To support and enhance your SEO, the major search engines offer an opportunity of pay-per-click advertising. This is a special form of online campaigns where you pay just when people click on your ad so that they are directed to your website. Your ads will be shown when your campaign keywords are searched for in a particular search engine, however, you do not pay for these impressions, you pay only for the clicks your ads receive.
The beauty of using pay per click campaigns (PPC) is that you can see your link on the first page in Google (sponsored search section) literally within minutes, as opposed to SEO where it can take months to get listed for your main keywords.
Now we will guide you through the process of the main sponsored search provider – Google Adwords.
Pay per Click campaigns, apart from attracting visitors to your website, are an excellent source of indispensable information about how often individual keywords are being searched for and whether customers who come to your website searching for these keywords actually buy your services/contact you etc.
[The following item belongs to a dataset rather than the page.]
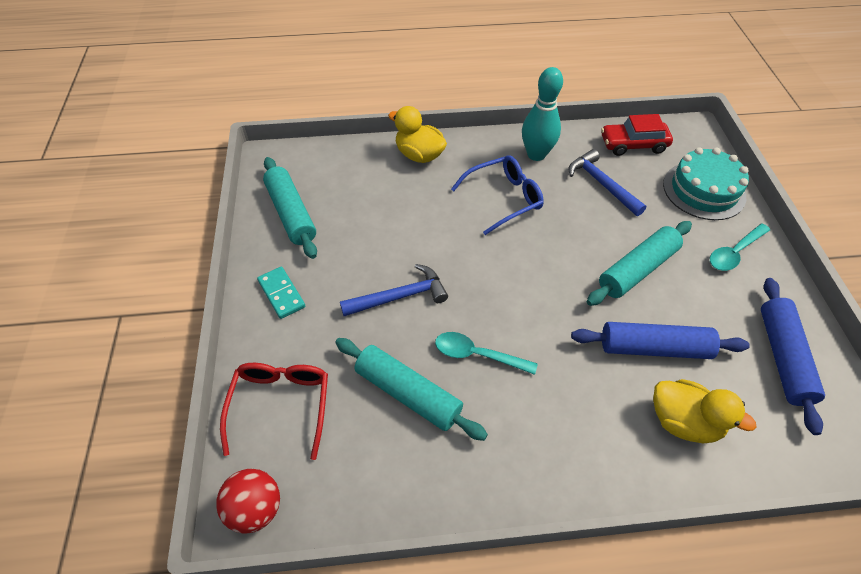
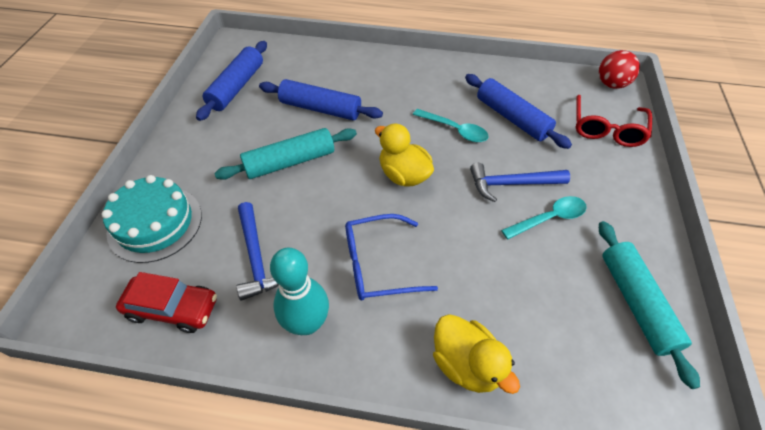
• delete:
This is one of the basics we need to know when we are choosing keywords for on-page optimisation (SEO).
We reckon that this data is even more relevant to the reality than the data provided by available free keyword tools.
It is not that difficult – having run and tracked your PPC campaigns for some time, you will easily find out which keywords are performing the best for you. In the next stage, you will simply include these keywords in your website more often and try to create content more relevant to these keywords. Best performing keywords should be in your meta tags as well.
You might ask how to know whether a keyword performs well or not. There are various indicators of this and you might decide which ones to follow. However, we recommend using them in the following priority order:
- The most important, something you probably want most to get from your SEO and PPC campaigns, is a high number of conversions. A conversion is when a visitor clicks on any page of your website you choose and set as a conversion goal. Usually, these pages are those which show after a visitor bought something, or signed up for your newsletter.
- Another one successful performance indicator is click-through rate (CTR).
- Apart from the above mentioned, you should also control your costs per click (CPC). Google Adwords campaign costs are partly based on CTR of your particular keywords – the higher CTR you achieve, the less you pay for a click. So if you want to save your budget, make sure your keywords match to your ads.
- Impressions are another measure you can see in your PPC stats. They tell you how many times your ad has been displayed. However, when you get high impressions without sufficient number of clicks, your CTR decreases and you pay more for every click. I definitely would not recommend using high impressions automatically as a positive criterion of assessing your keyword performance.However, Impressions can give you a good indication on what keywords are being searched for most, so that you can then include them in your search engine optimisation.